Question: In Matthew 2:16 the King James translators state that Herod slew all the children in the Bethlehem area. Some of the other translations state “male” children. Is there a discrepancy here?

Reply: The consensus of scholarship translates Matthew 2:16 “male” children. I believe this is the correct translation in view of the masculine article in the Greek tous paidas. A.T. Robertson interestingly makes the following comment on the verse: “Herod did not know, of course, how old the child was, but he took no chances and included all the little boys (tous paidas), masculine article” (Word Pictures in the New Testament, Vol. 1, p. 20). Berry’s Interlinear Greek-English New Testament translates tous paidas “the boys” (p. 4). J.W. McGarvey makes a significant comment on Matthew 2:16. “The Greek word rendered children (tous paidas) is masculine, and means male children. As it was a male child that he was seeking to destroy, he could have no reason for destroying the female infants” (Commentary on Matthew, p. 29). J.A. Alexander also attests to the masculine meaning. “Children, i.e. male children (Geneva), men children (Rheims), the sense being limited to one sex by the masculine adjective and article (pantas tous) and by the usage of the Greek noun (paidas), which is the nearest equivalent to our word boy, and like it, sometimes used for son and servant” (Commentary on Matthew, p. 38). Commenting on “all the children” (KJV), John A. Broadus states: “Properly all the male children, as in Rev. Ver., the original marking the gender” (Commentary on Matthew, p. 23).

Broadus, the author just quoted, throws some important light on why the King James Version has “all children” instead of “male children.” The following is his footnote on the verse: “It is properly rendered in the Syriac and the Vulgate, in the Geneva and the Rheims, and by Beza.

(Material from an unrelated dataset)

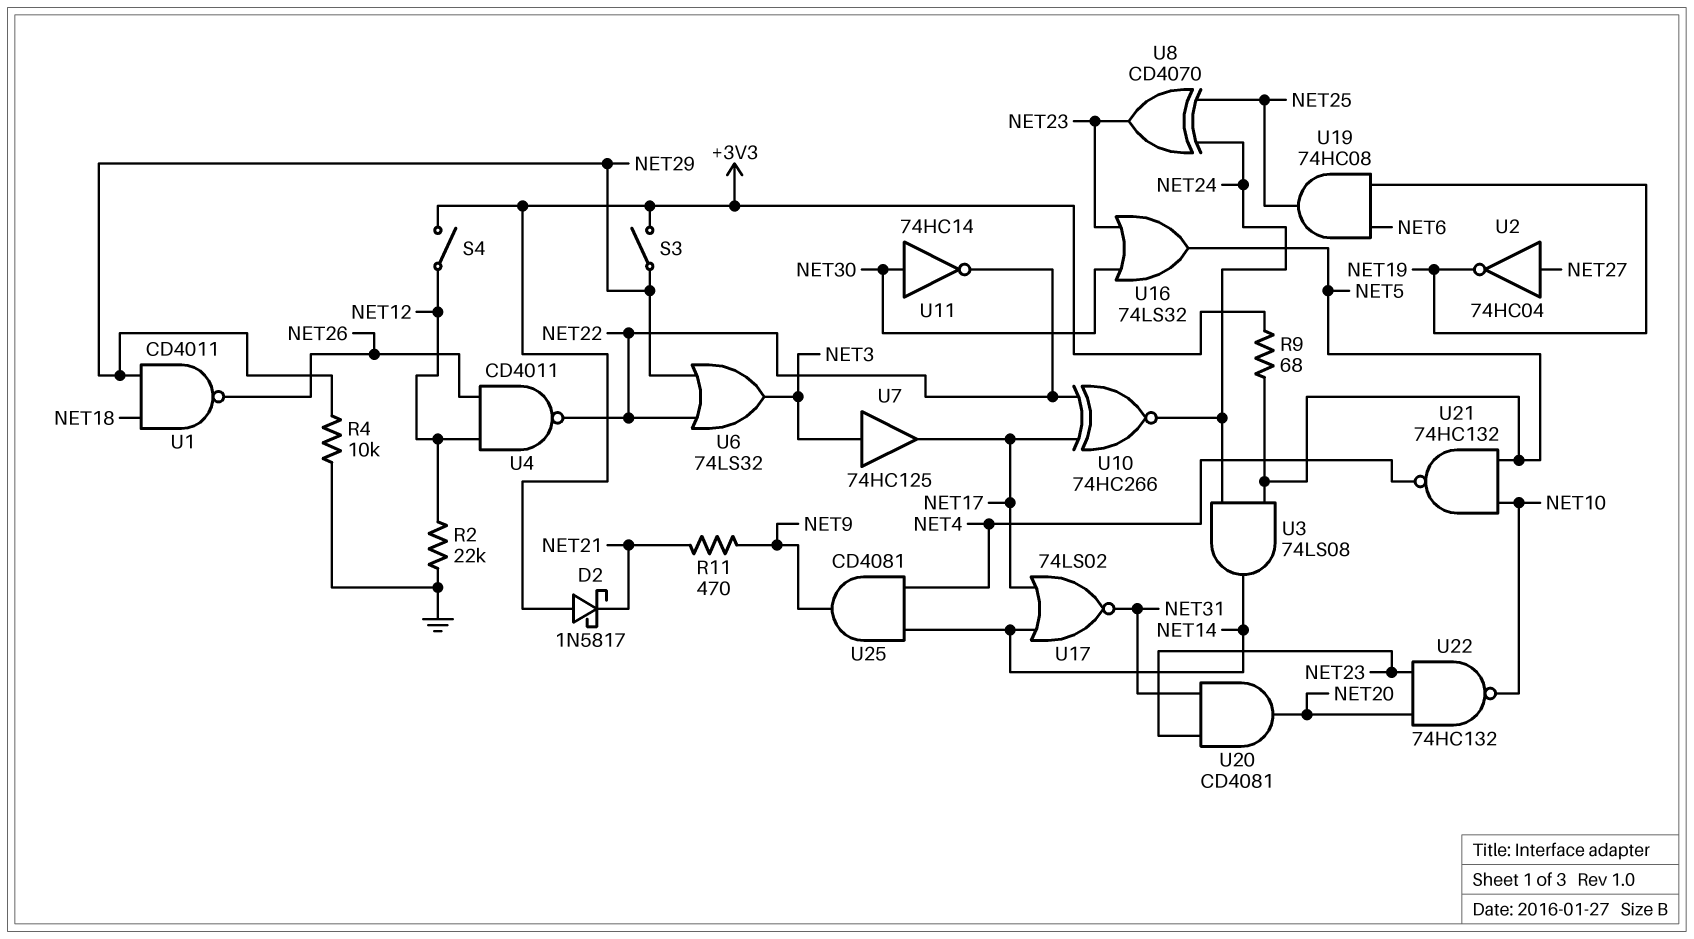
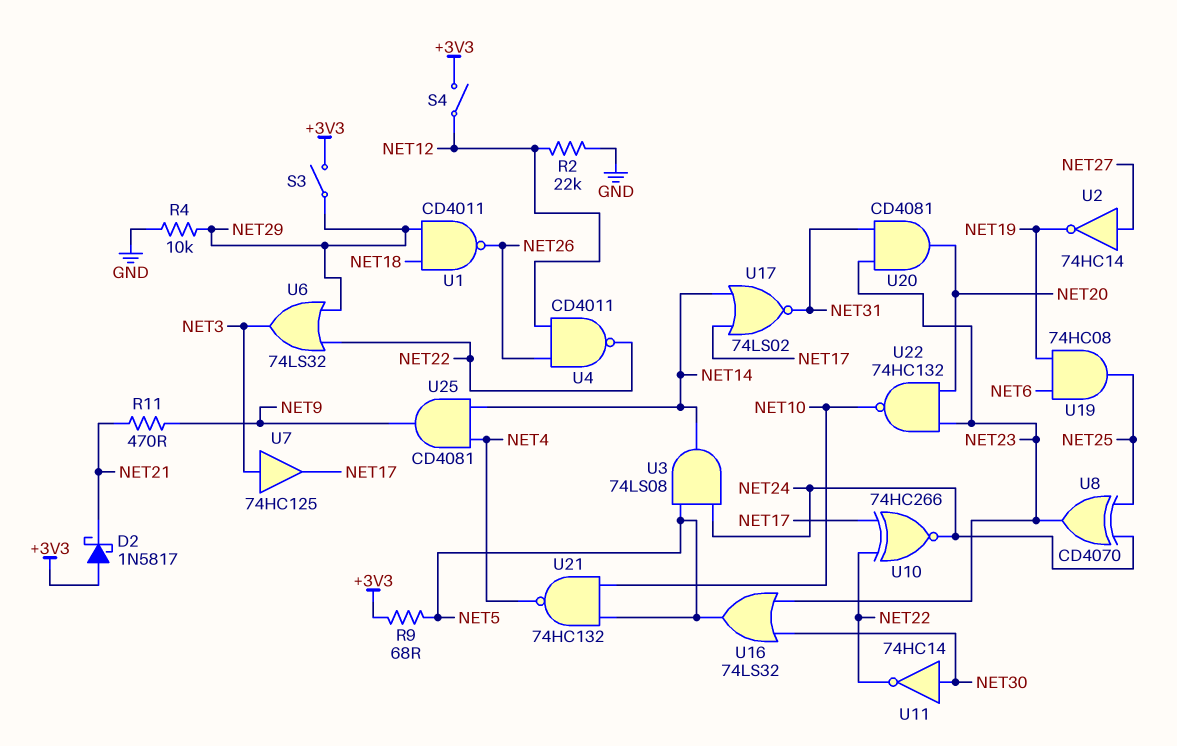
U2: NOT 74HC04 (in NET27, out NET19) -> NOT 74HC14 (in NET27, out NET19)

But Wyclif, through translating the Vulgate, has simply `children,’ and so Tyndale and Cranmer, and also Luther; and Common Version followed these. It must have been supposed that the masculine expression was meant to comprehend both sexes; but such a use can never be assumed unless the connection requires it” (Ibid., p. 23). Others who testify to the masculine rendering are R.C. H. Lenski (Matthew, p. 80) and A. Lukyn Williams in The Pulpit Commentary (Matthew, p. 35). Williams also notes that in the Revised Version it is male children (tous paidas, not to tekna) [Ibid., p. 35]. These are but a few who support the masculine translation in Matthew 2:16. Others could be cited.

In view of the evidence considered, there is no justification for making a difference between Pharaoh only slaughtering “male children” and Herod “all children” (KJV) as some have supposed. In both instances it was male children concluded. upon the basis of the Greek phrase tous paidas, and in consideration of the fact that Herod was seeking to destroy male infants, not female infants, as J.W. McGarvey has pointed out.